Your goal:
Look through the listing below, and wherever a line has the string "solid", copy it.

Source information:
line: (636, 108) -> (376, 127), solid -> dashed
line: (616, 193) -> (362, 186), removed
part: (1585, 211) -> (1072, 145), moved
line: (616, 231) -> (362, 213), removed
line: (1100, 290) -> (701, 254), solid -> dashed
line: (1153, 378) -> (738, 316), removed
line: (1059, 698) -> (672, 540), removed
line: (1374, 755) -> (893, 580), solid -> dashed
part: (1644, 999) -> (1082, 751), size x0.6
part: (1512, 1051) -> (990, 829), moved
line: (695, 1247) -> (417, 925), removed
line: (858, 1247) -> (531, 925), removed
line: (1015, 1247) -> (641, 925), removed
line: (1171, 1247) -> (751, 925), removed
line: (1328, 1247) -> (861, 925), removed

--

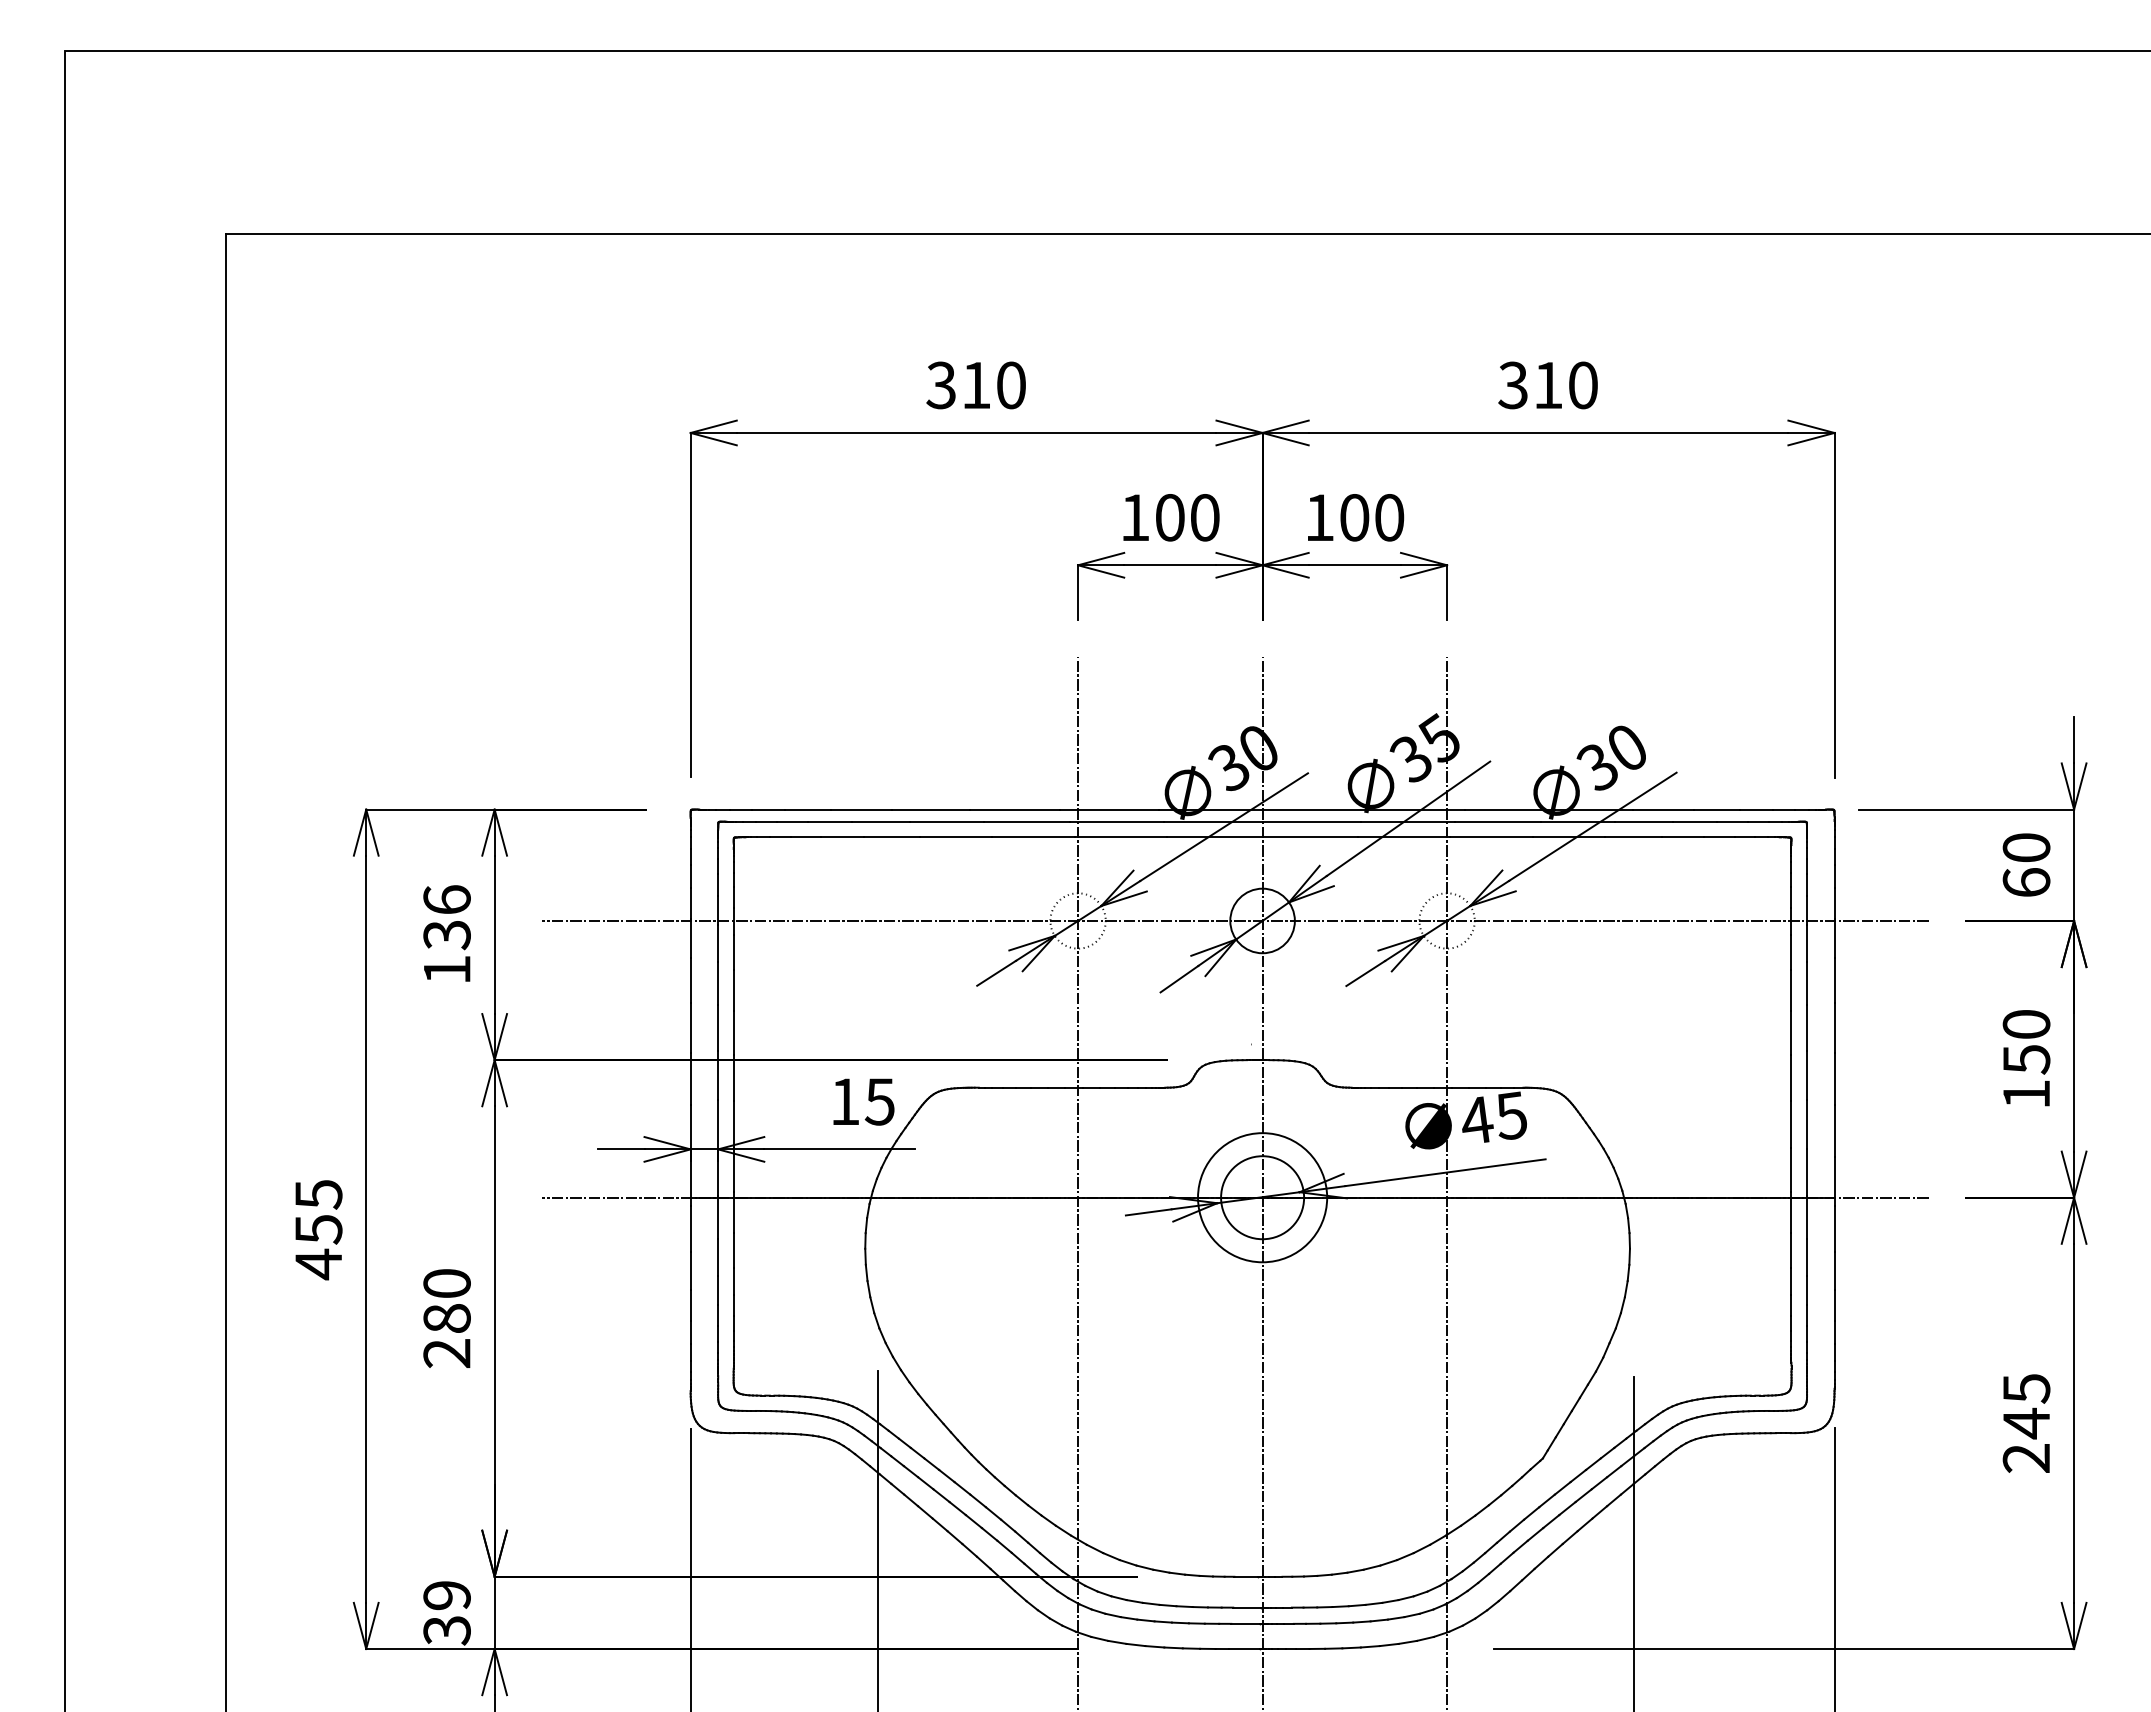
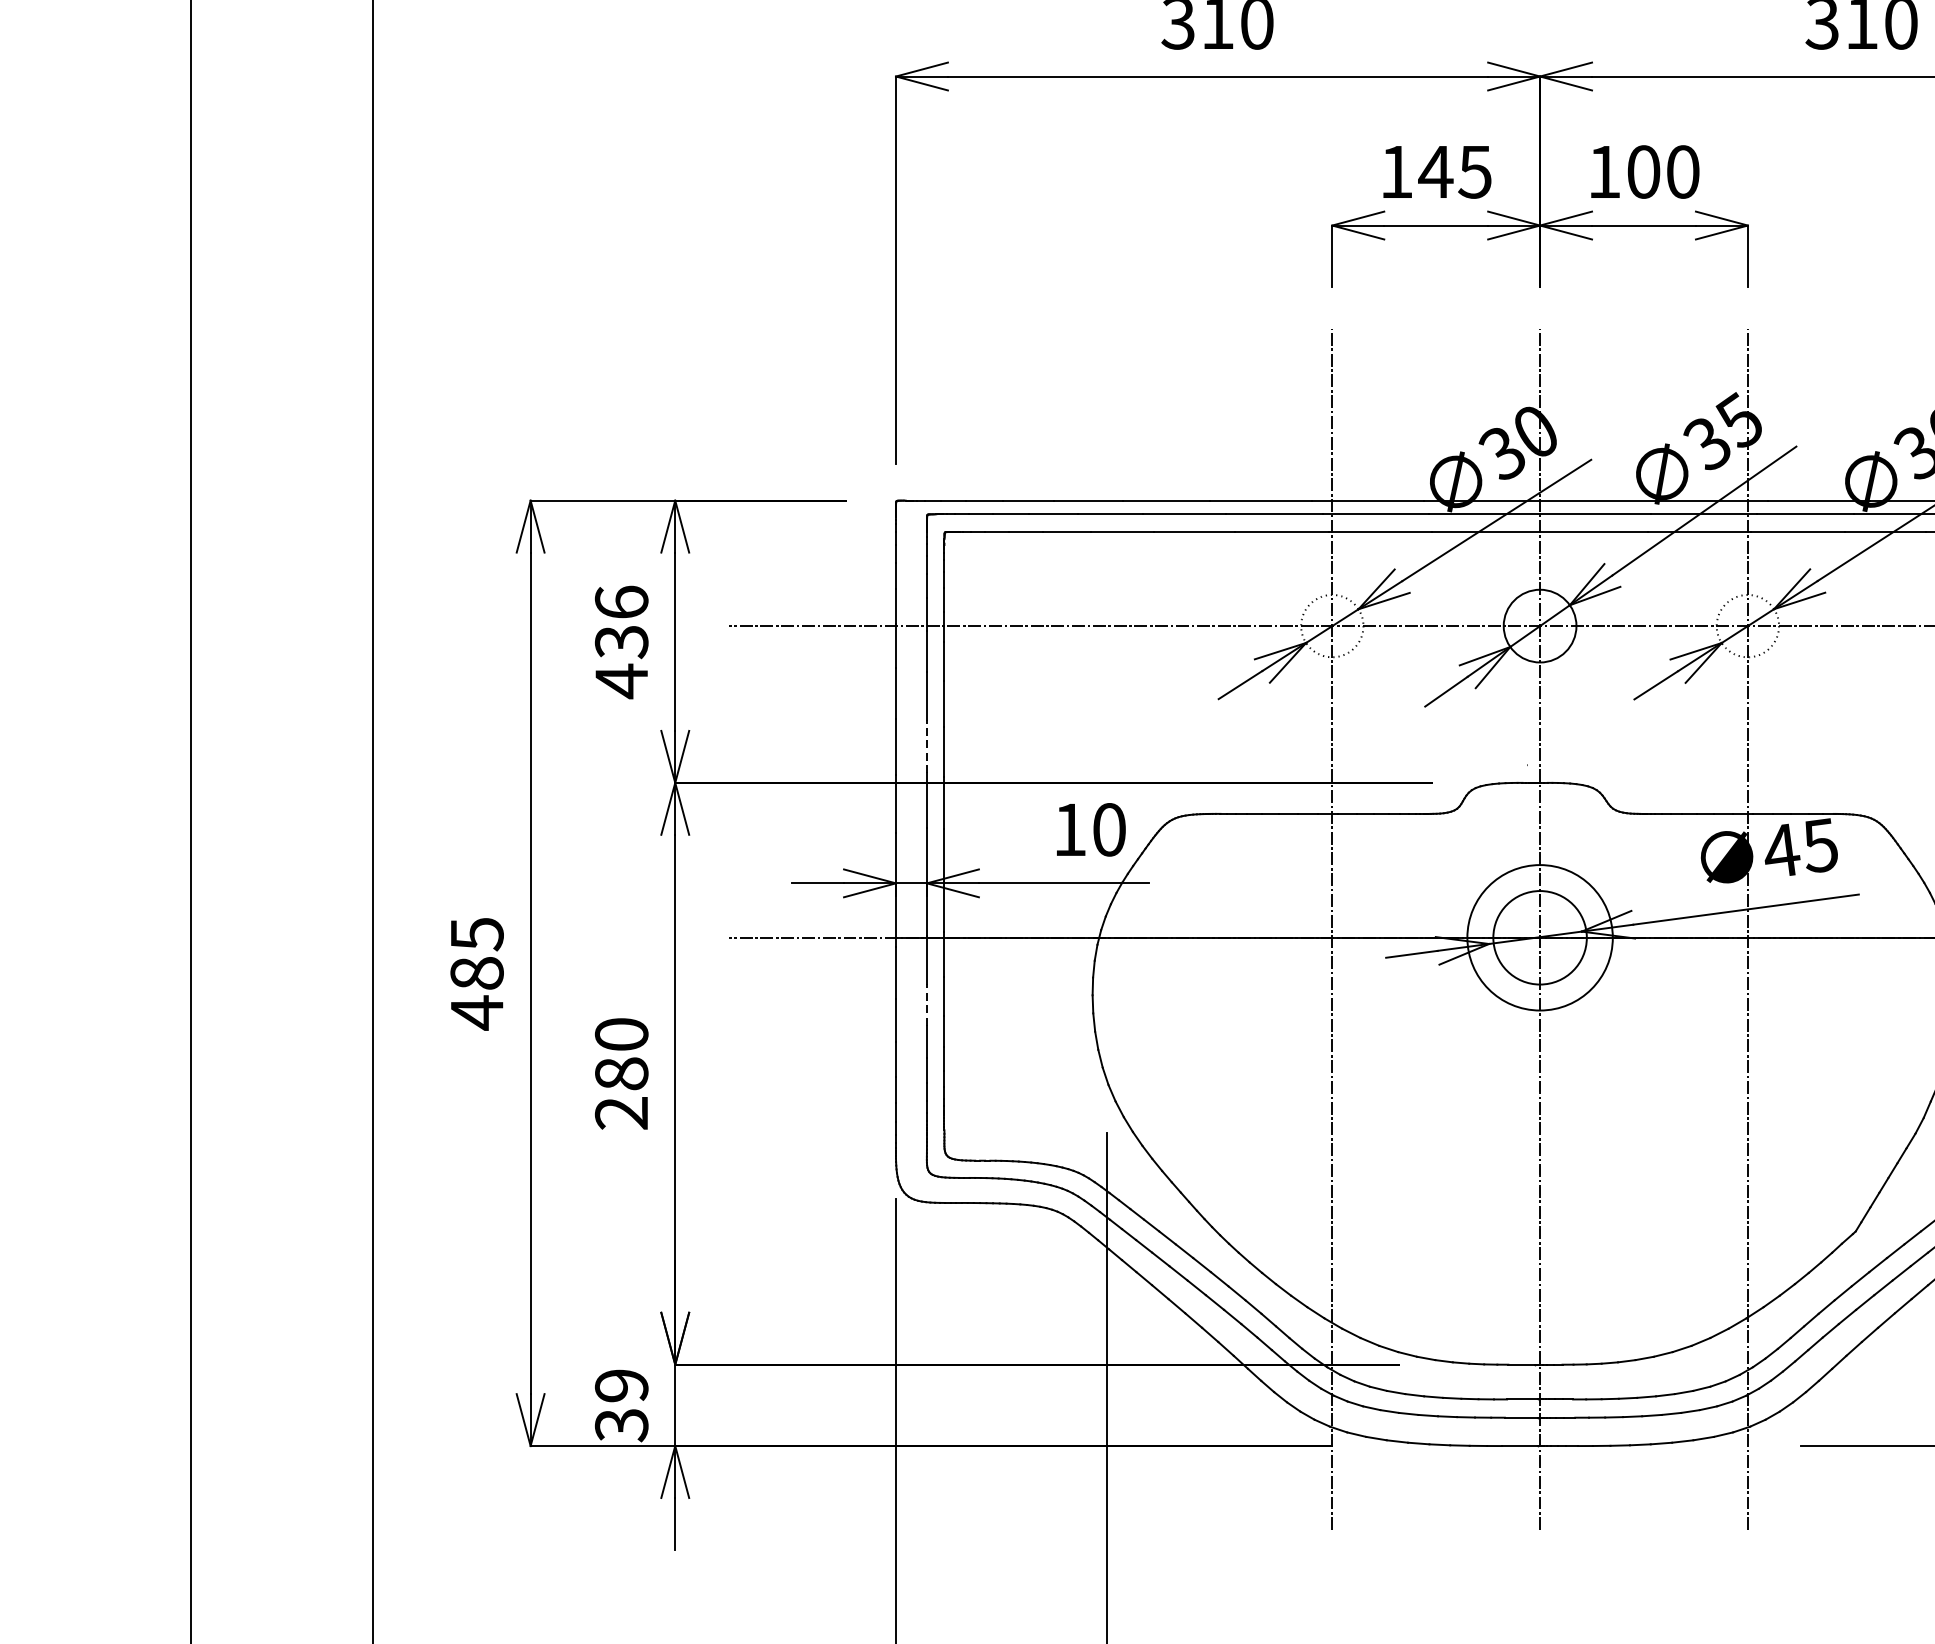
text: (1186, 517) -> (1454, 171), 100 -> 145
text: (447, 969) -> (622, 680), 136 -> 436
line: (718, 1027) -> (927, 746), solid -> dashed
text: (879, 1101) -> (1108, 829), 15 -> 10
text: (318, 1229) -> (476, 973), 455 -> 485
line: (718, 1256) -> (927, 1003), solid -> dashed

Solution for this task:
line: (636, 108) -> (376, 127), solid -> dashed
line: (1100, 290) -> (701, 254), solid -> dashed
line: (1374, 755) -> (893, 580), solid -> dashed
line: (718, 1027) -> (927, 746), solid -> dashed
line: (718, 1256) -> (927, 1003), solid -> dashed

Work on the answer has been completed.